XML modularization is also a bit funny.  On the one hand, XML puts core functionality such as namespaces and schemas into a separate specification.  But XML also has some functionality that rarely gets used today.  DTD’s aren’t used because they aren’t very expressive, don’t work with namespaces, and can infinitely recurse creating a potential denial of service attack.  Processing instructions (e.g., <? SomePI ?>) have no well-defined meaning, and quite a few XML processors out there choke on them.  Custom entities (beyond the standard &lt; &gt; &amp; &apos; and &quot;) solve who knows what problem.  And XML supports a wide variety of encodings that I’ve never heard of anyone using. 

And while I love using other people’s XML parsers so I don’t need to write my own, I’ve always wondered who the DOM’s designers were targeting.  For most people, the DOM gives out way too much information — I don’t want to know about comments and processing instructions, can’t you strip that information out so my program doesn’t accidentally trip on them?  I’d much rather have something like the Infoset (although even that doesn’t abstract away quite as much as I might like).

So what do I like about XML?  Well, I like that it’s a standardized and widely implemented format, with parsing libraries readily available.  And despite a few quirks, XML namespaces are fairly well done, and provide the foundation for versioning.  And XSD may not be perfect, but it’s good enough to represent most of the information you want in IntelliSense most of the time.  Still, I can’t help but wonder, if someone turned in the XML design as their college homework, what grade would they get?

Comments (5)

  1. BobStrogg says:

    Have to disagree with you :o)  To me the strength of XML is its simplicity, and the fact you can extend it in all kinds of cute & crazy ways.  XML Schema goes a long way; it’s just a shame it can’t quite represent everything needed for XAML.  Is that XML’s fault, or is XAML just frustrated it can’t quite fit in the box?
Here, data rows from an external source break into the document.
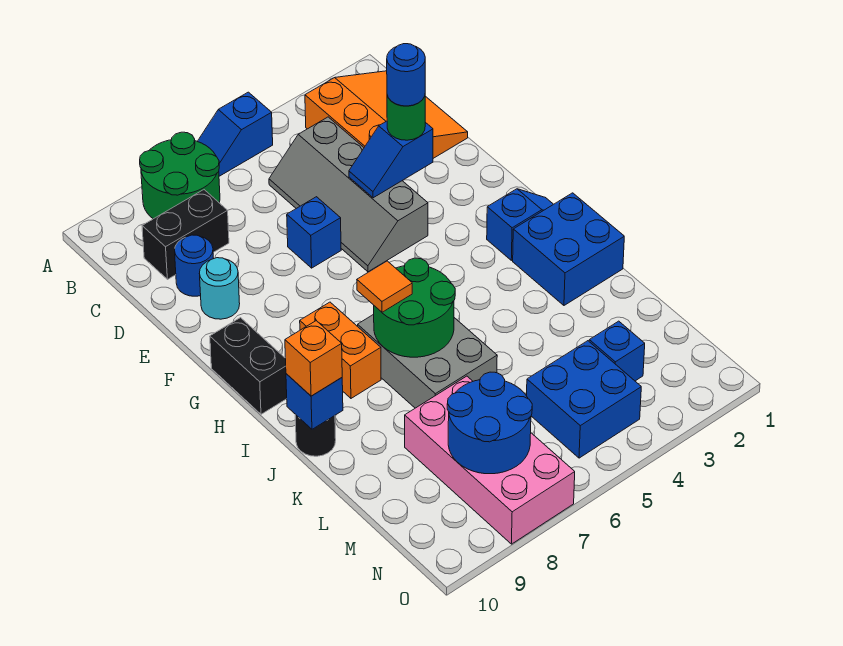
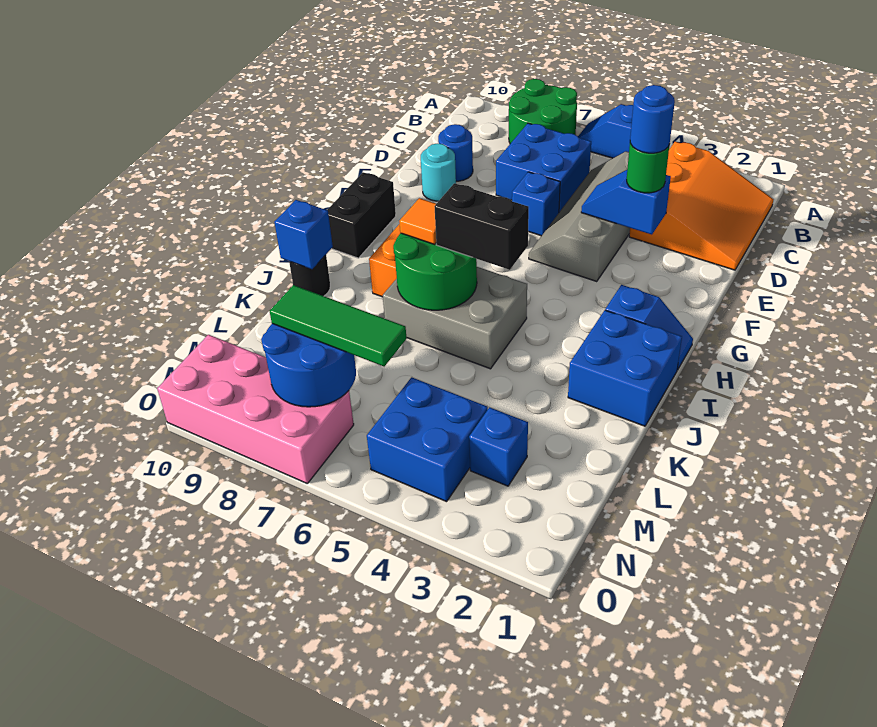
none -> blue brick C6:D7 level 1
black brick C8:C9 level 1 -> black brick I5:I6 level 3
grey brick I6:K7 level 1 -> grey brick I5:J7 level 1
orange brick J10 level 3 -> none
pink brick L7:O8 level 1 -> pink brick N7:O10 level 1
none -> green tile M6:M8 level 3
    I like what’s been done with XAML, even though it can’t be validated cleanly by schema alone (no doubt there was hair-pulling & headaches while that was being worked out).  I’m pretty impressed with the intellisense & validation Orcas is managing so far; it’s not *too* far off.

    Maybe XML Schema needs a few proprietary extensions ;o)

  2. Chris Nahr says:

    There appears to be a fundamental misunderstanding about what XML is supposed to be. XML is just a format for structured text containers, like its predecessor SGML. You want data types? That’s what XML Schema is for. Complaining that XML itself doesn’t provide the information of an XSD file is not very useful criticism.
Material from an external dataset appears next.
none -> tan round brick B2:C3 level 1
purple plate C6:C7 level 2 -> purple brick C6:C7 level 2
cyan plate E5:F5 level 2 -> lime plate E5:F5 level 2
    By the way, custom character entities allow users to input characters that they cannot input via their keyboard, to handle characters that their OS cannot display, and to transmit characters that would be stripped by a 7-bit line. Sounds pretty useful to me…

  3. Regarding entities — character references, such as &#1234; are absolutely useful.  But other kinds of entities are more dubious.  You can define your own entity, then refer to it using &myentity; syntax.  And you can define the meaning of myentity in that XML document, in a separate document, or know where.  So it’s a cute shorthand, but do we really need this at such a low level where every XML processor needs to implement it?

  4. Graham says:

    Although I love XML I think a lot of your points are valid. I know that it always frustrates me how much code needs to be written to consume XML without snaring yourself on comments and directives that you don’t care about. But this may be more of a failing of APIs for XML processors than anything else.

  5. Carter says:

    You mentioned that the only things you can do with XML without a schema is to do syntax highlighting and display a collapsable tree.  That may be true for humans, but the real power of XML, in my opinion, is the fact that the structured model is standard, which makes things like XPath possible.  I like to think of XML as just a way to break up a string into structured chunks.  But just having "strings with angle brackets" goes a long way.  Entire query languages can be written over that model, without any knowledge of the schema.  Of course, that’s where it leaves off, but you at least don’t need a lexer anymore to do simple, ubiquitous things.